Ocular hypertension after intravitreal triamcinolone with vitrectomy and phacoemulsification

, , &
Pages 925-931 | Published online: 18 Jun 2012

Abstract

Objective

To evaluate the effect of adjunctive intravitreal triamcinolone (IVTA) on intraocular pressure (IOP) in the setting of combined vitrectomy with phacoemulsification.

Design

Retrospective case series.

Participants

One hundred thirty-one consecutive eyes undergoing nonemergent vitrectomy with phacoemulsification and IVTA were reviewed and included in the analysis. All 131 eyes received 4 mg IVTA at the end of surgery.

Methods

Pre-and postoperative IOP, use of pressure-lowering medications, and rate of glaucoma surgery were analyzed. Pre-operative risk factors were analyzed.

Main outcome measures

IOP, glaucoma medications, or glaucoma surgery.

Results

Secondary ocular hypertension (defined as IOP ≥ 25 mmHg) was found in 28 eyes (21%), the majority during postoperative day 1 only. Twelve eyes (9%) had an elevated IOP measurement noted at a visit after the first postoperative day. Five (4%) had an IOP rise of ≥10 mmHg over baseline at any time after postoperative day 1. Six (5%) required glaucoma medications. One eye required a glaucoma drainage implant for diabetic neovascular angle closure glaucoma, and one eye required enucleation for intractable neovascular glaucoma due to radiation retinopathy. Elevated postoperative IOP was statistically associated with higher baseline IOP and presence of preoperative glaucoma.

Conclusions

Therapeutic intravitreal triamcinolone with combined vitrectomy and phacoemulsification causes infrequent and usually mild secondary ocular hypertension. Secondary ocular hypertension is associated with preoperative glaucoma and high IOP.

Introduction

The pressure-related effect of intravitreal steroid injection has been well-characterized in the nonvitrectomized eye.Citation1Citation4 Intravitreal triamcinolone may be associated with a more muted effect on intraocular pressure (IOP) in vitrectomized eyes, but the incidence and severity of secondary ocular hypertension in these eyes is still unclear.Citation5,Citation6 Even less is known about the pressure effect of triamcinolone when used as therapeutic surgical adjunct at time of vitrectomy. Vitrectomy surgery itself has been implicated recently as a precipitant of secondary open angle glaucoma, particularly in nonphakic eyes.Citation7,Citation8

Intravitreal triamcinolone (IVTA) has the potential to limit postoperative inflammation and cystoid macular edema in patients undergoing vitrectomy. A combination of vitrectomy and phacoemulsification is becoming an increasingly common means of addressing vitreoretinal pathology and cataract while limiting operative exposure. Cataract extraction at time of vitrectomy can improve the intra- and postoperative view to the posterior pole, accelerate visual rehabilitation, and eliminate the risks and costs inherent with a subsequent phacoemulsification procedure in a vitrectomized eye. Several series have shown comparative improvement in postoperative visual acuity when vitrectomy was combined with phacoemulsification, with no associated rise in complication frequency.Citation9Citation12 The inflammatory response can be greater with combined surgery, however, and intraoperative agents such as triamcinolone have garnered recent interest for the prevention of postoperative inflammation.
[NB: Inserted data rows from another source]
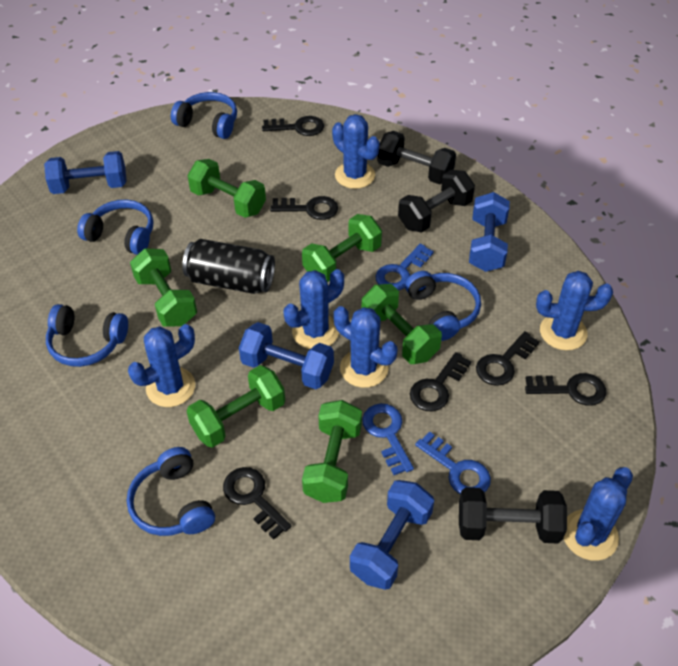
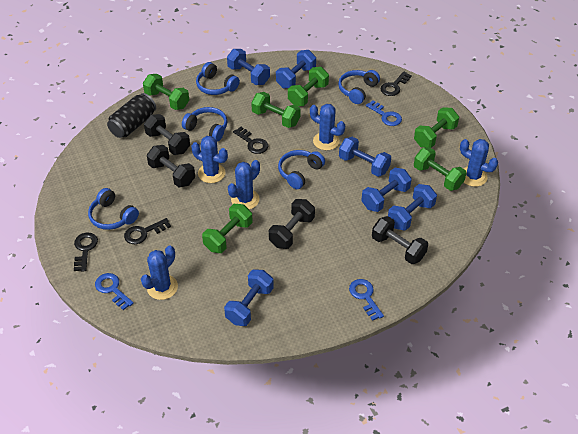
black dumbbell: 3 -> 4
black key: 6 -> 4
blue cactus: 6 -> 5
blue dumbbell: 4 -> 6

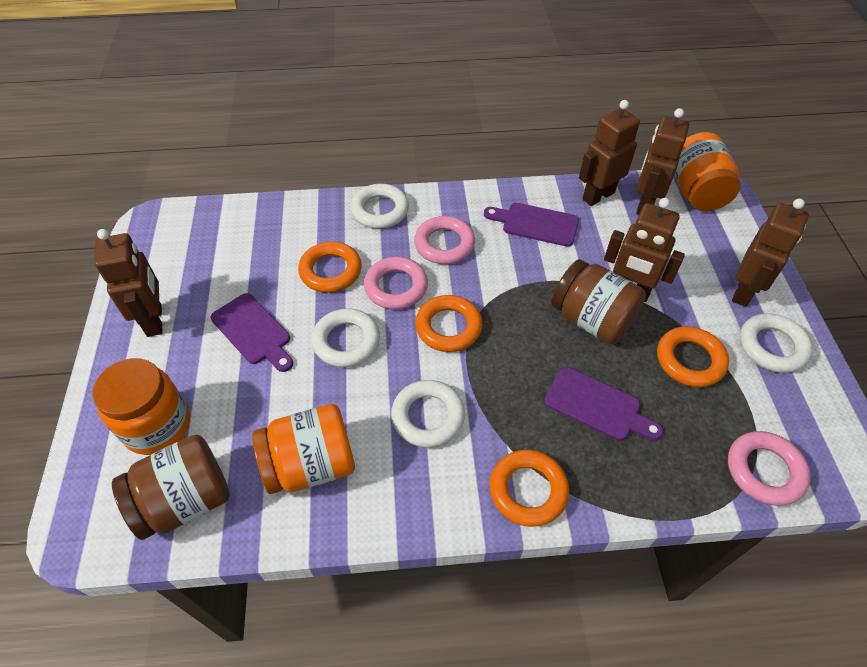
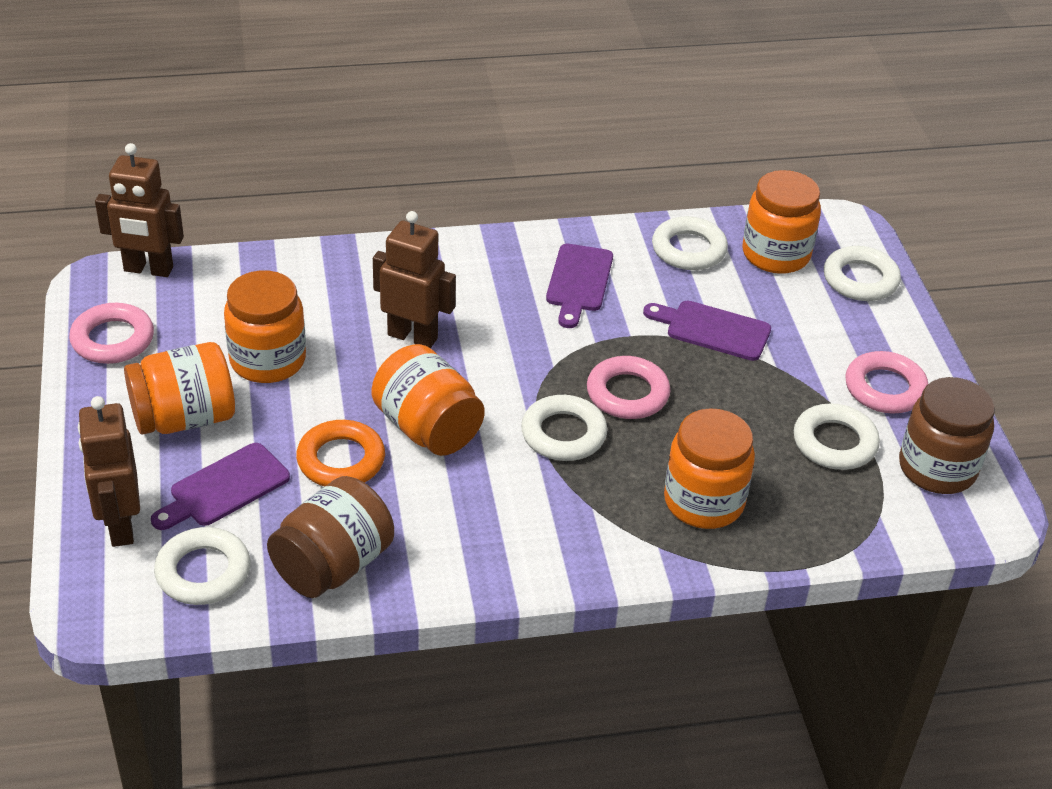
brown robot: 5 -> 3
orange jar: 3 -> 5
orange ring: 4 -> 1
white ring: 4 -> 5

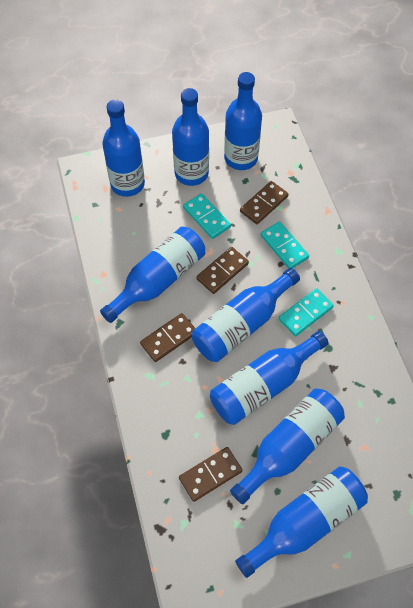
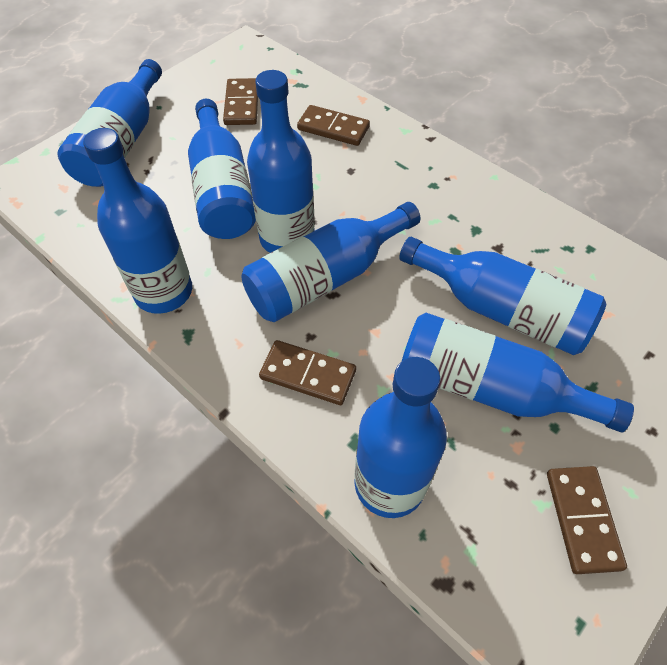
turquoise domino: 3 -> 0

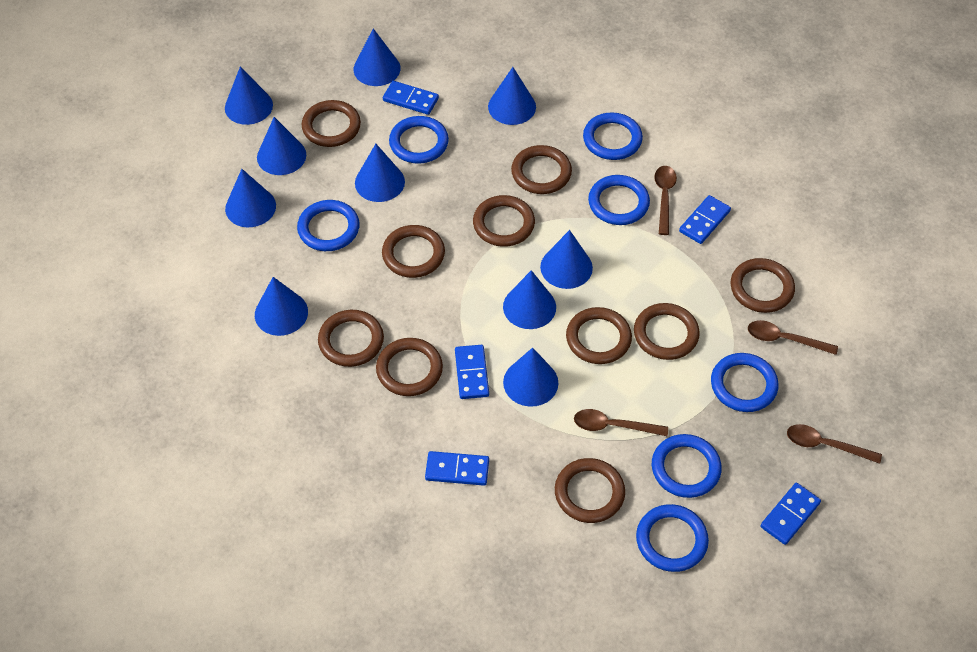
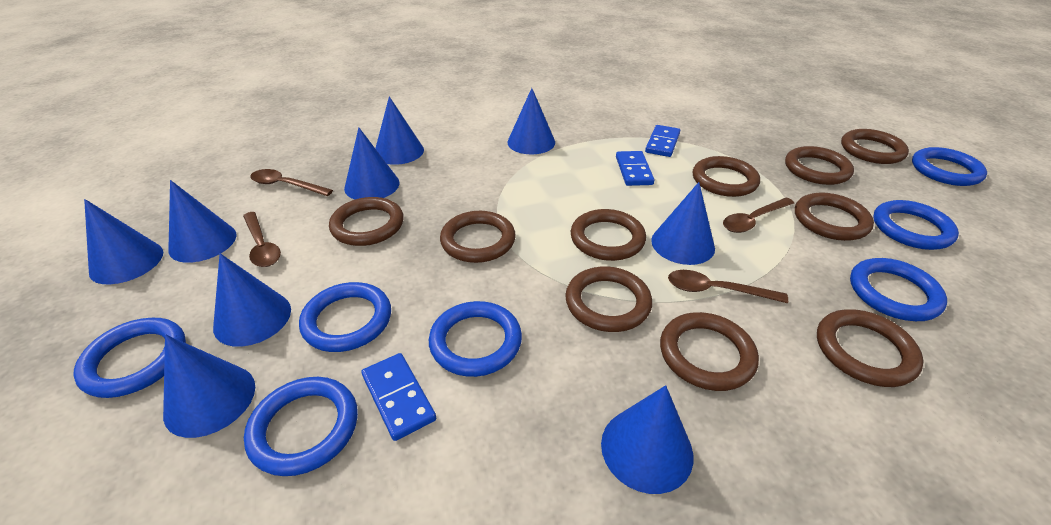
blue cone: 10 -> 9
blue domino: 5 -> 3

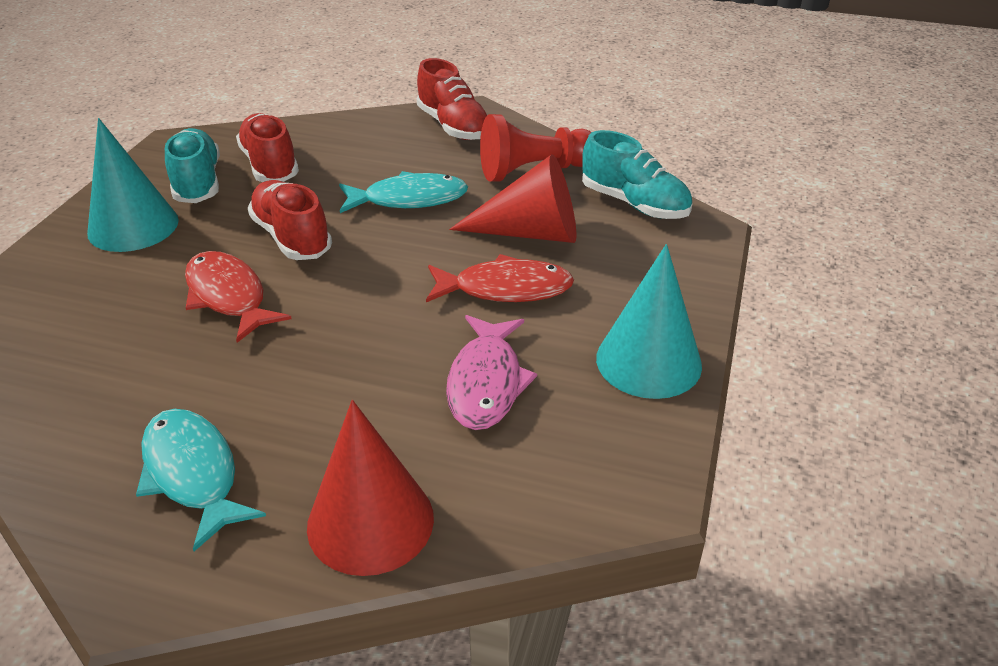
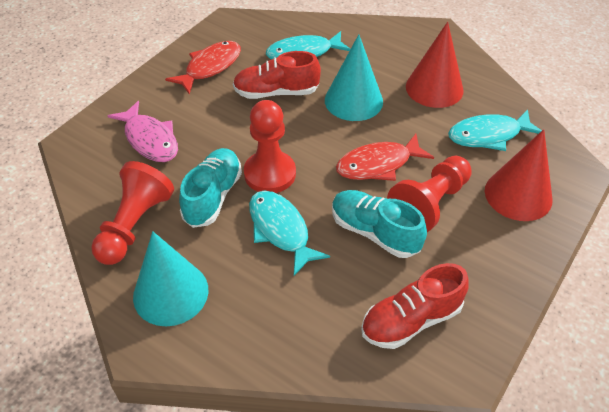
red pawn: 1 -> 3
red shoe: 3 -> 2
turquoise fish: 2 -> 3

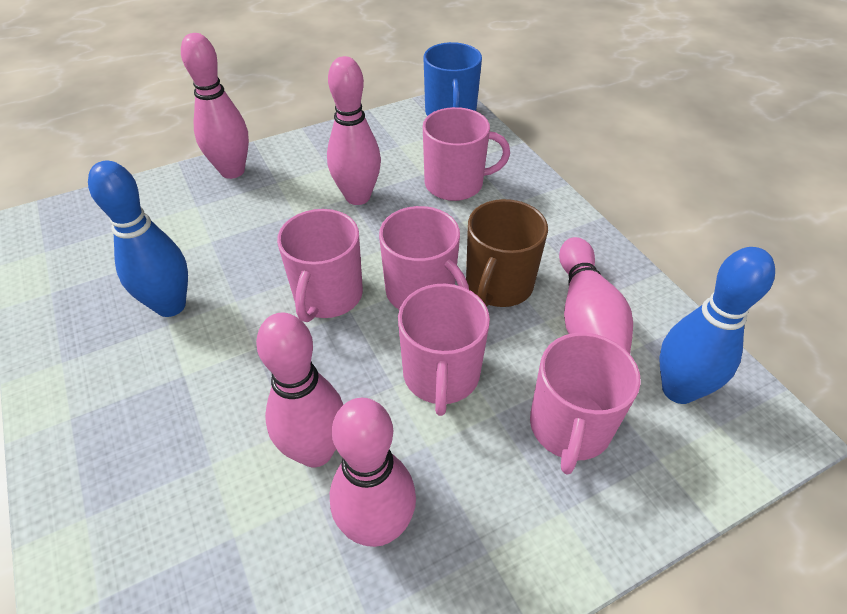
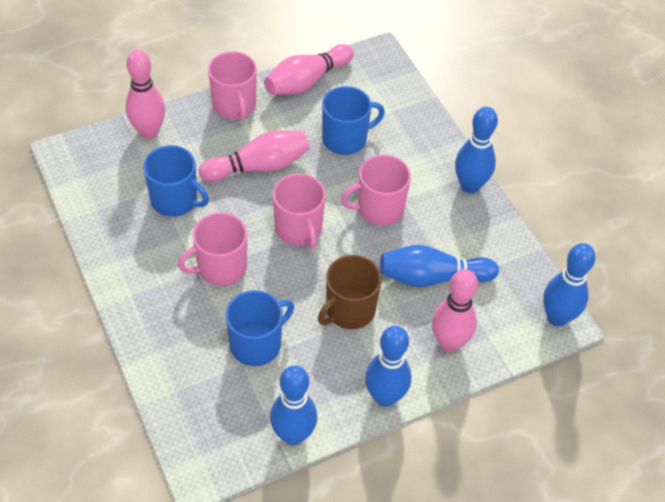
blue bowling pin: 2 -> 5
blue mug: 1 -> 3
pink bowling pin: 5 -> 4
pink mug: 5 -> 4

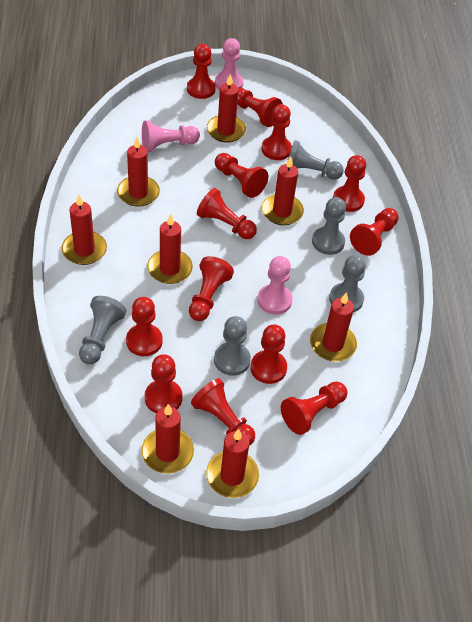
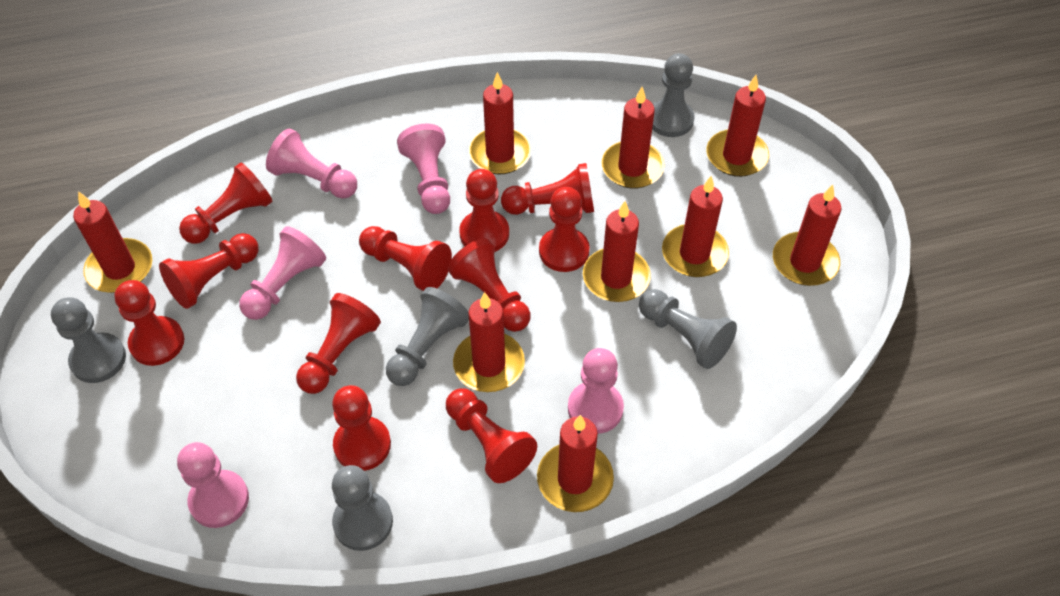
pink pawn: 3 -> 5
red candle: 8 -> 9
red pawn: 13 -> 11

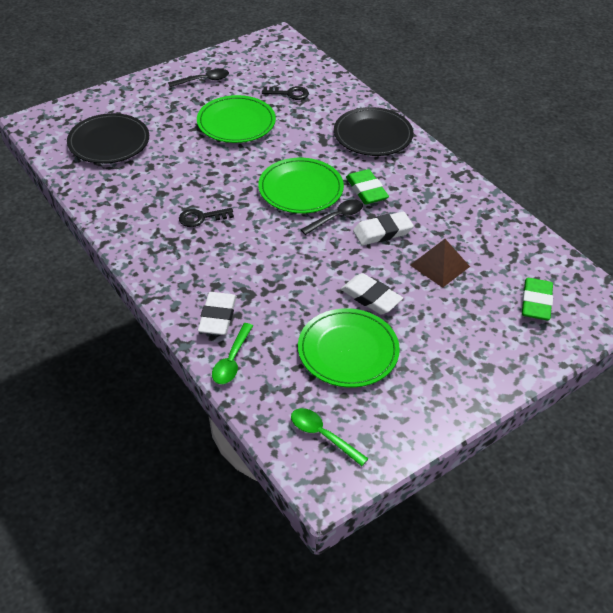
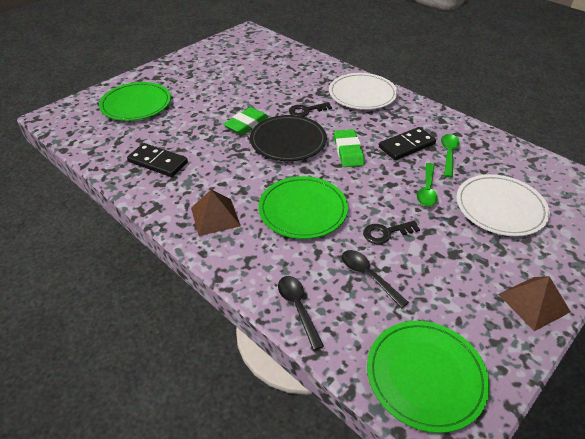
black domino: 0 -> 2
black plate: 2 -> 1
brown pyramid: 1 -> 2
white eraser: 3 -> 0
white plate: 0 -> 2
This retrospective, consecutive case series presents intraocular pressure analysis in eyes that underwent combined phacoemulsification and vitrectomy with intravitreal triamcinolone acetonide. The primary objective was to analyze the incidence of glaucoma after surgery.

Patients and methods

The study was performed with the approval of the University of Miami Institutional Review Board and in accordance with the US Health Insurance Portability and Accountability Act and the Declaration of Helsinki guidelines. A retrospective review was conducted of all patients who underwent combined, sutureless, 23-gauge pars plana vitrectomy with phacoemulsification cataract extraction and IVTA injection between January 1, 2006, and May 30, 2009, at the Bascom Palmer Eye Institute, by a single vitreoretinal and ocular oncology surgeon (TGM) and his surgical fellows.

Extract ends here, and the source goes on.